In realtà i problemi nascono proprio in età evolutiva: “Le interazioni tra l’individuo e il contesto modellano lo sviluppo in una continua interazione tra i fattori ambientali, i fattori biologici e le attività che consentono a ciascun individuo di interagire con quello che gli sta intorno.
Le esperienze negative, ma anche le esperienze che vedono un accudimento del bambino, sono descritte come i fattori principali in questo processo e quindi danno una forte motivazione per un intervento precoce. È fondamentale garantire che tutti i bambini vivano relazioni sicure, stabili e arricchenti, ed è una necessità che sollecita a concentrarsi quasi di più sul benessere dei bambini che sulle singole patologie che possono colpirli [4].”
Oltre ai bambini, chi è più colpito da condizioni di povertà non solo di tipo economico?

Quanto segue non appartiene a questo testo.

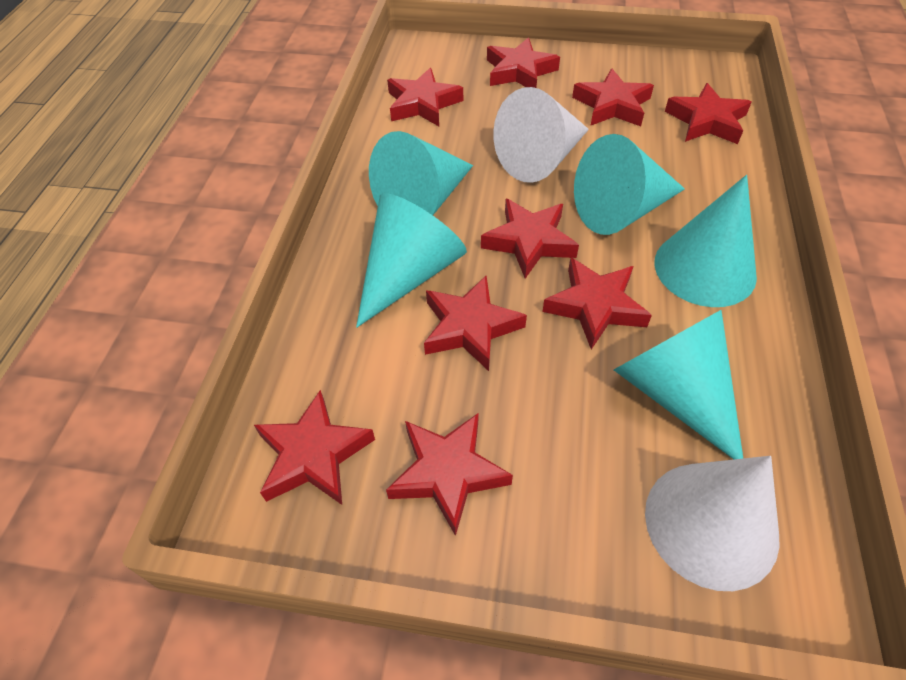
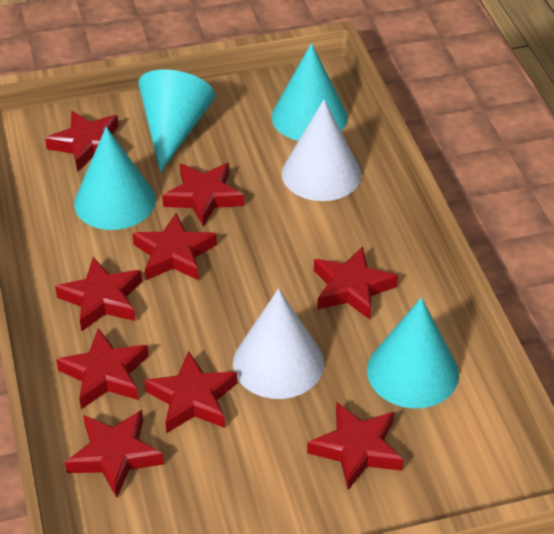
turquoise cone: 5 -> 4

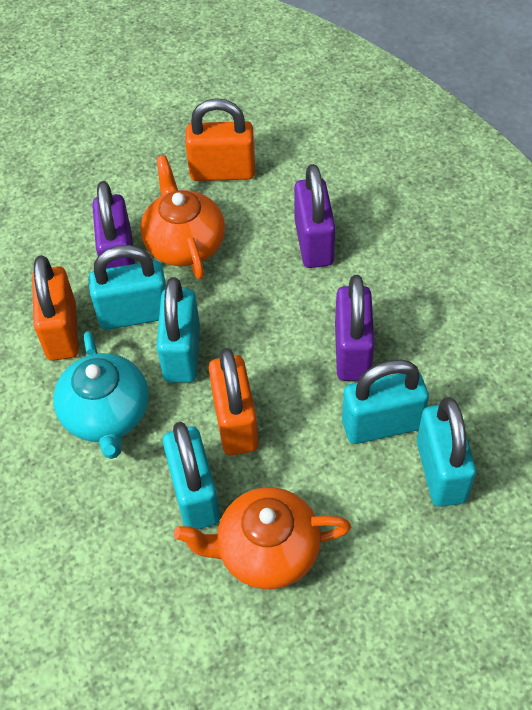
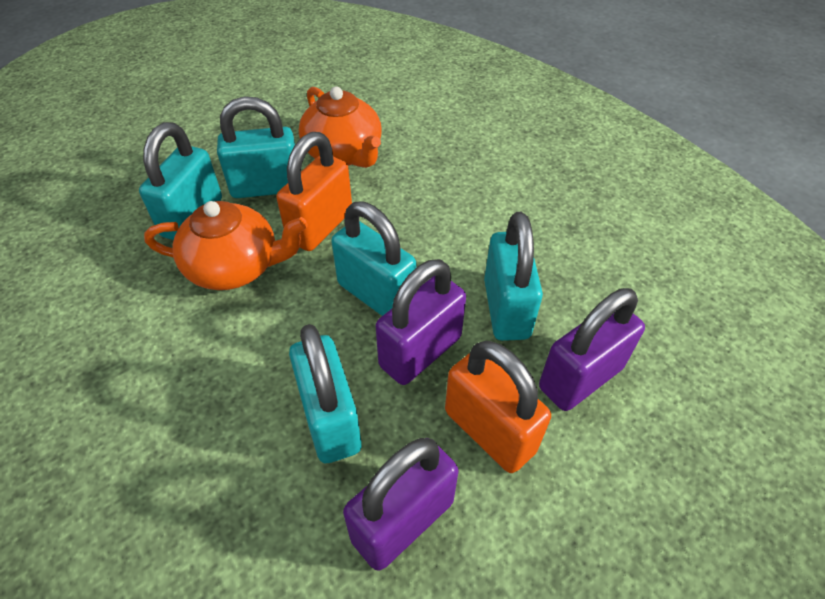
orange padlock: 3 -> 2
turquoise teapot: 1 -> 0

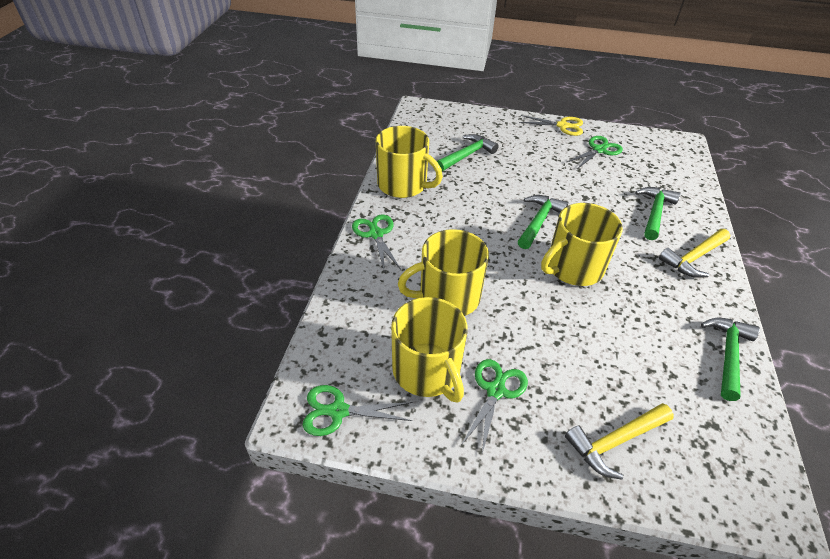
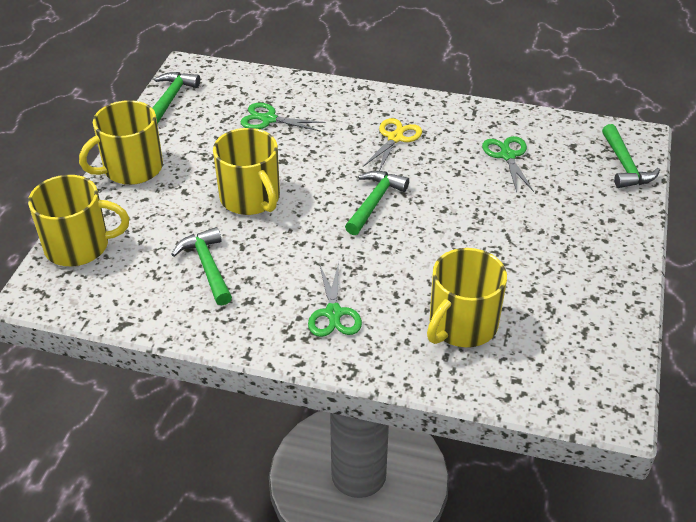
green scissors: 4 -> 3
yellow hammer: 2 -> 0

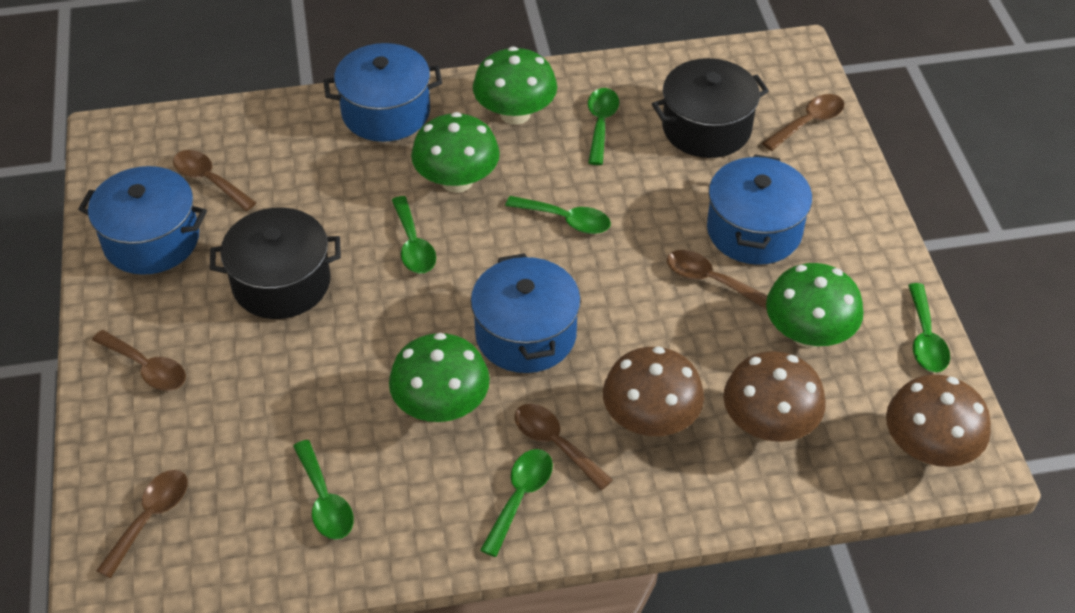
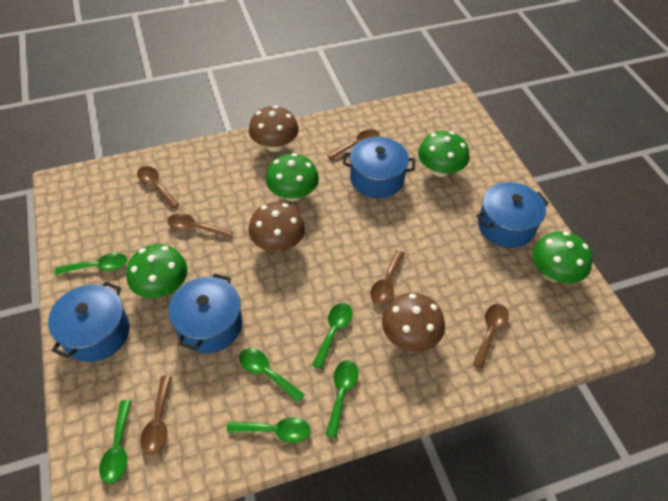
black pot: 2 -> 0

Abbiamo dati particolarmente drammatici riguardo a uno dei temi attualmente più discussi tanto a livello sociale che a livello della ricerca medica: la differenza di genere (in altre parole, la differenza tra maschi e femmine). Nonostante dal 2011 al 2014 la situazione sia leggermente migliorata e le retribuzioni di uomini e donne siano meno diverse, si è ancora ben lontani dal raggiungere una parità. Quindi, parlando in generale, le donne hanno meno possibilità di fruire di consumi culturali.

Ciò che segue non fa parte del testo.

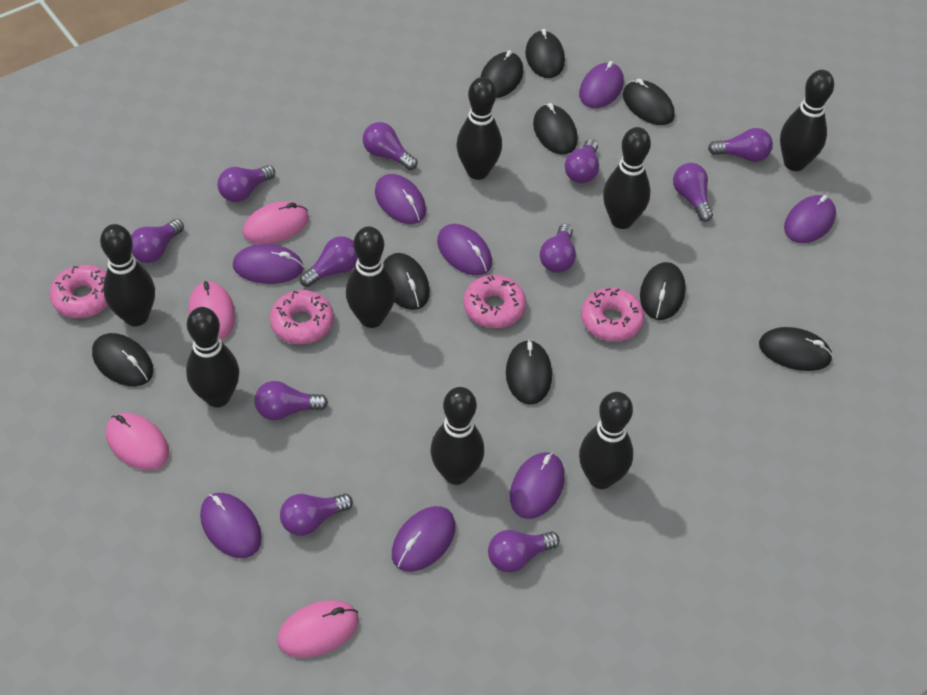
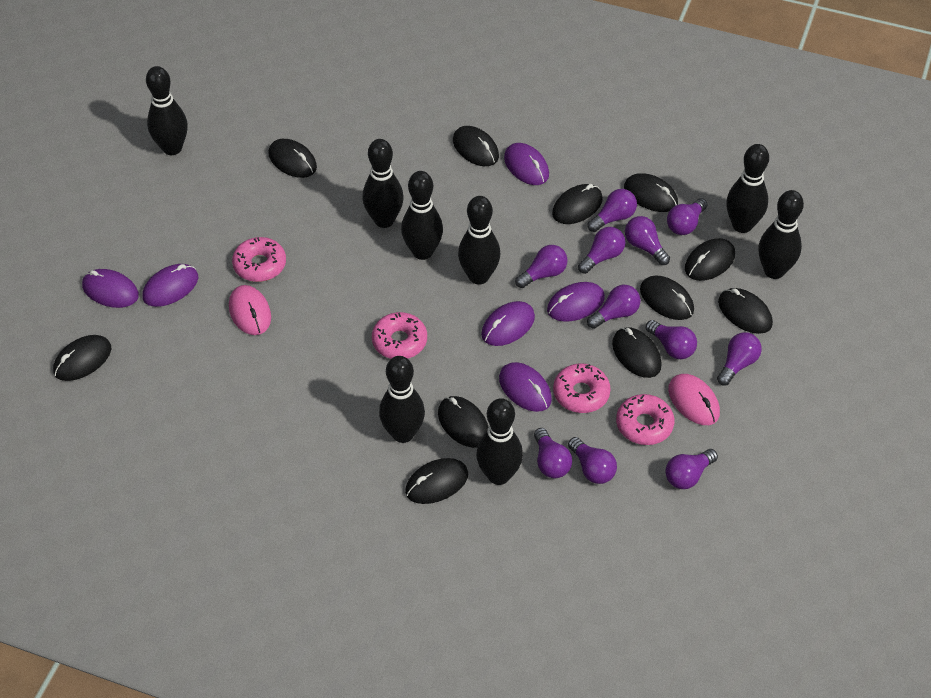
black mouse: 9 -> 11
pink mouse: 4 -> 2
purple mouse: 8 -> 6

Altre considerazioni possono essere fatte a livello geografico, pensando a cosa significa vivere in una grande città o, al contrario, vivere in una comunità più ristretta, che non prevede la presenza di biblioteche, cinema, librerie e così via. “Le disuguaglianze di salute che oggi esistono tra Nord e Sud, tra Regione e Regione, tra Asl e Asl” ha dichiarato di recente Filippo Anelli, presidente della Federazione Nazionale degli Ordini dei Medici Chirurghi e Odontoiatri (FNOMCeO) “sono lapalissiane ma anche scientificamente provate. Per queste ragioni noi medici e tutti gli altri professionisti sanitari condividiamo la preoccupazione sulle proposte politiche che vedono un aumento dei livelli di autonomia delle Regioni in tema di sanità. Ciò che rischia di accadere è di fatto una redistribuzione sul territorio delle risorse destinate alla Sanità, proprio in Regioni in cui il Sistema sanitario è più ricco ed efficiente, con inevitabile impoverimento di quelle Regioni, soprattutto nel sud del Paese, dove già si rileva un sistema in grave crisi. Le maggiori autonomie in ambito sanitario rischiano di creare insomma cittadini sempre più poveri e cittadini cui viene negato il diritto alla salute.”

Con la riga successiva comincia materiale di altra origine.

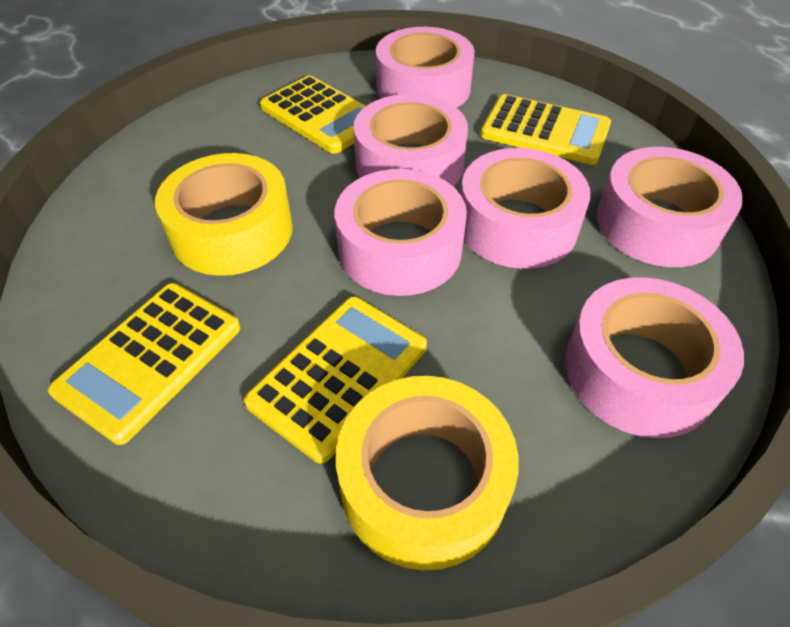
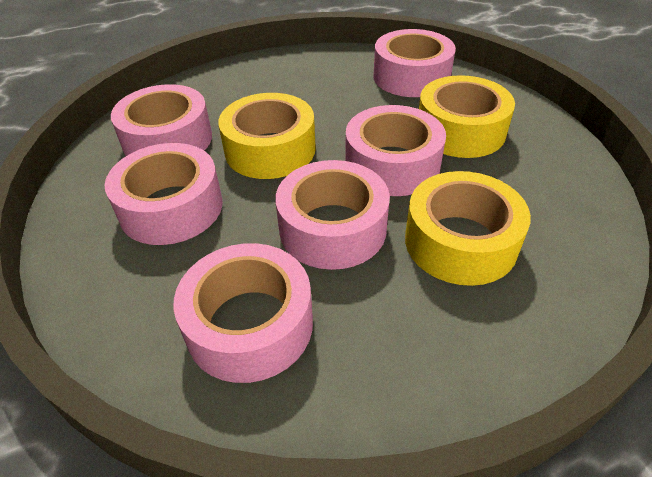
yellow calculator: 4 -> 0
yellow tape: 2 -> 3

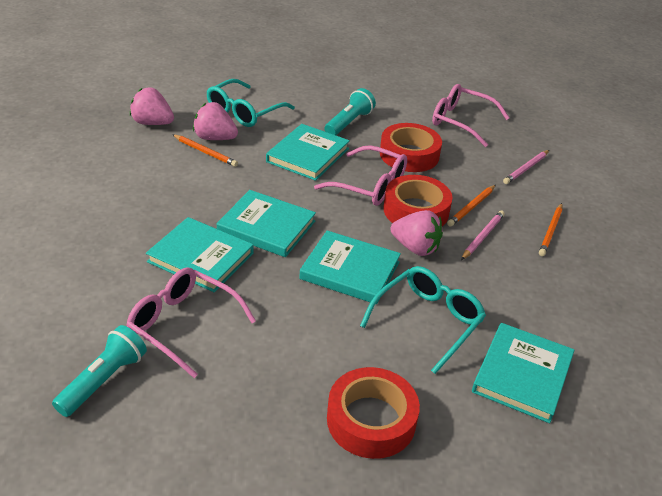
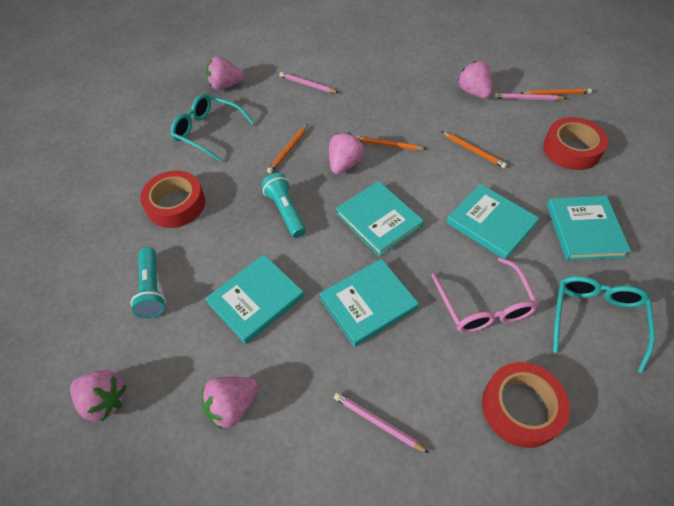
orange pencil: 3 -> 4
pink glasses: 3 -> 1
pink pencil: 2 -> 3
pink strawberry: 3 -> 5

Quindi, le “differenze” fanno male alla salute?
“Le differenze assolutamente no, le disuguaglianze sì” risponde Alberto Siracusano, co-autore insieme a Michele Ribolsi anche del libro La povertà vitale. “Mentre il conflitto provocato dalla differenza può essere fonte di arricchimento e di avanzamento, il conflitto che nasce dalla disuguaglianza può generare disagio fino al punto di innescare una psicopatologia e incidere sulla salute mentale. Se si genera un conflitto discriminante tra il sano e il folle, il povero e il ricco, il vecchio e il giovane, il maschio e la femmina, il bianco e il nero, il nord e il sud, si creano le condizioni per un impoverimento del benessere sociale e individuale. La povertà vitale si inserisce in tutto ciò proprio perché costituisce un fattore determinante nel provocare possibili conflittualità legate all’impoverimento delle capacita empatiche di capire l’altro.”